Il y a quelques jours, j'ai prétendu qu'il n'existait qu'un seul roman digne de ce nom sur le thème du jeu d'échecs, celui de Zweig. J'avais oublié "
La défense Loujine" de Nabokov. Honte à moi.
Pour m'éviter d'encourir la haine du spectre de l'écrivain, j'ai acheté le livre. Mais je n'arrive pas à aimer Nabokov. J'avais déjà lu
Lolita et
Ada. Les cinq premiers chapitres du
Loujine sont virtuoses. On a l'impression que le narrateur est une abeille au regard surchargé de facettes dorées qui, virevoltant autour des personnages, entre soudain sous la voûte ombragée de leur crâne où elle butine furtivement quelques pensées avant de ressortir tout aussi vite par la fenêtre ouverte de leurs yeux cristallins. Néanmoins cette virtuosité est comparable à celle du pianiste qui enchaîne les arpèges le plus rapidement possible pour éblouir l'auditoire. Il oublie l'idée du morceau.
Quant au contenu, j'ai déjà évoqué
Madame Bovary pour le
"Joueur d'Echecs". Ici encore, la comparaison est valable. Qu'on imagine une Madame Bovary dont le rustaud de pharmacien serait le héros. L'esprit rivé à ses formules alambiquées et à leurs ingrédients, son corps l'empêtrant comme ses vêtements, la figure piètre et ennuyée dans les réceptions qu'organise sa jolie épouse, la risée discrète de son entourage, il perdrait les pédales, verrait l'univers sous l'aspect d'une préparation chimique dont il ne maîtrise plus la concoction et finalement se suiciderait à sa place ; tout cela vu non pas avec la lorgnette de Flaubert, mais celle de Dostoïevski.
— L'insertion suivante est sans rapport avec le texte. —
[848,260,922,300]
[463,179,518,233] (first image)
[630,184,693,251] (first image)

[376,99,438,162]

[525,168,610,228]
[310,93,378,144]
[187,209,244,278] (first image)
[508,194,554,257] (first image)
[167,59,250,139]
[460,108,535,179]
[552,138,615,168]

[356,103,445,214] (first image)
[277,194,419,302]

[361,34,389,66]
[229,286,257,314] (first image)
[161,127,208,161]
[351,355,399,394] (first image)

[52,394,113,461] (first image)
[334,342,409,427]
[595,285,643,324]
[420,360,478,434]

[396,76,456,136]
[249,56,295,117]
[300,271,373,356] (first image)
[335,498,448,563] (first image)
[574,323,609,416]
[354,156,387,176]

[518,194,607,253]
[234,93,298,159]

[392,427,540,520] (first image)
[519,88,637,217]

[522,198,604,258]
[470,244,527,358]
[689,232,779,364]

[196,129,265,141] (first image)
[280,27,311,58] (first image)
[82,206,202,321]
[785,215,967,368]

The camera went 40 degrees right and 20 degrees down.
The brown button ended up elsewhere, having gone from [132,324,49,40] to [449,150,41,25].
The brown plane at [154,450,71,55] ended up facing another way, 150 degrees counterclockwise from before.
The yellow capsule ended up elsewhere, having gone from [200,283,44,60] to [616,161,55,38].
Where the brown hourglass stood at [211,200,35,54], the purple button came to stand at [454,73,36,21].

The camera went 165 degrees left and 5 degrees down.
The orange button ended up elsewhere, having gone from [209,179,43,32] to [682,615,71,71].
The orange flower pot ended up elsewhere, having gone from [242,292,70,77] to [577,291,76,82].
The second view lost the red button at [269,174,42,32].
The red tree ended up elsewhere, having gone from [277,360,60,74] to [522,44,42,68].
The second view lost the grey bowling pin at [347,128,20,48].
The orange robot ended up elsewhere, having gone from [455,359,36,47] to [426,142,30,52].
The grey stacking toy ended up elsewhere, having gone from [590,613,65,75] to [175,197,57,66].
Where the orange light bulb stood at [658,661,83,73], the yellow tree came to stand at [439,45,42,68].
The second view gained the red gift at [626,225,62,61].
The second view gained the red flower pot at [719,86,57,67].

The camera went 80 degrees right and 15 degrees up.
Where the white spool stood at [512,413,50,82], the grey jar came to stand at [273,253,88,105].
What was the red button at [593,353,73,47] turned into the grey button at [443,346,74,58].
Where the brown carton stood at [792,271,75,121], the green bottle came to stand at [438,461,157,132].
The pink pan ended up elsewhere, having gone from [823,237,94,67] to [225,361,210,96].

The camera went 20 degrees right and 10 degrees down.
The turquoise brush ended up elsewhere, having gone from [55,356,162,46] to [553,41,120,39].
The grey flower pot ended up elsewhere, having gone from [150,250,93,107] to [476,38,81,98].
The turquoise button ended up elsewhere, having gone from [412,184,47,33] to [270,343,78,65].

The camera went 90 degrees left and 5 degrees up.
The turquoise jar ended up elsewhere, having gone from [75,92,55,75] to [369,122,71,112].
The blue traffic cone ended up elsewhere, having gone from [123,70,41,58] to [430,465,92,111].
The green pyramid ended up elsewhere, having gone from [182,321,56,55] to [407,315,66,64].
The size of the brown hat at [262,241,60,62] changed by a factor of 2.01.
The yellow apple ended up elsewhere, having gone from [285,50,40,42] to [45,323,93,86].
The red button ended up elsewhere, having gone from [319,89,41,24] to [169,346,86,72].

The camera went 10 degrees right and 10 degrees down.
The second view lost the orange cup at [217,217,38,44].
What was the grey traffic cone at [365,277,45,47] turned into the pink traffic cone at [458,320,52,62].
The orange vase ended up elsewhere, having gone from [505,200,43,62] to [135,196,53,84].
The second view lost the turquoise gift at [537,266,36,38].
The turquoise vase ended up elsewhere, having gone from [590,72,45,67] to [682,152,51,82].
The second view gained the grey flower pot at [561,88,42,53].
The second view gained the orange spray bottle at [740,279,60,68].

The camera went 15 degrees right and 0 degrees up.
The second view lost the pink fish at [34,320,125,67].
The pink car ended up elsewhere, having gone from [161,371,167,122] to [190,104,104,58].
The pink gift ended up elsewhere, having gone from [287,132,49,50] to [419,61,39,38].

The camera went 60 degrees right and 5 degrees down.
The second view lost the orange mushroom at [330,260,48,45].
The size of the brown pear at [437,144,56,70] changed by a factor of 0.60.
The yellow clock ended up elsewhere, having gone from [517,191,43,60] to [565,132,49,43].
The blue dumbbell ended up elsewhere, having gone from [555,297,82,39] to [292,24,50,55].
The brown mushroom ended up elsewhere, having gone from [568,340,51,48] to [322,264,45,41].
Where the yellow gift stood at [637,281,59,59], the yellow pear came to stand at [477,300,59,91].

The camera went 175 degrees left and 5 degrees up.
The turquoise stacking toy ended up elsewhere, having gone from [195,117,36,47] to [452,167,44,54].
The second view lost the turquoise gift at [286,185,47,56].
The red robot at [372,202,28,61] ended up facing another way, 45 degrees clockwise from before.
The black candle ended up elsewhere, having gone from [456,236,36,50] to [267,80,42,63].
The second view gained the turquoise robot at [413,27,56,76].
Loujine n'est pas pharmacien. Il est joueur d'échecs. Il aurait pu être mathématicien, cryptographe, informaticien. La "
Défense Loujine" serait alors une biographie d'Alan Turing
(1).
Ce roman a sans doute lancé le cliché ennuyeux de l'association banale entre jeu d'échecs et folie. J'ai le sentiment que Stephan Zweig s'en est beaucoup inspiré et qu'il a divisé le héros de Nabokov en deux : le physique et le relationnel désagréables de Loujine constituent son champion d'échecs ; son mental est adapté au chausse-pied à un double de Zweig même. Tout ceci ne signifie plus rien : les deux personnages de l'écrivain autrichien sont des songeries sans corps.
Pourtant le roman de Zweig marque davantage l'imagination. Il contient plus d'idées fascinantes : des bourreaux, des prisons, de la cruauté mentale, de la folie, un navire sur l'océan, un combat de David contre Goliath, un titre de champion du monde. Il se rapproche du mythe. Reste de la "
Défense Loujine", en plus d'un style extraordinairement brillant, une magnifique description psychologique d'états morbides où la réalité sensorielle se délite, devient de plus en plus tenue, laisse voir par transparence comme le verre dépoli des kaléidoscopes des séries grotesques de souvenirs fiévreux, de spéculations difformes, d'images hypnagogiques lesquelles se répètent et se répètent, fractalement, à l'infini.
(1) Alan Turing, mathématicien anglais et père de la notion d'intelligence artificielle, s'est suicidé.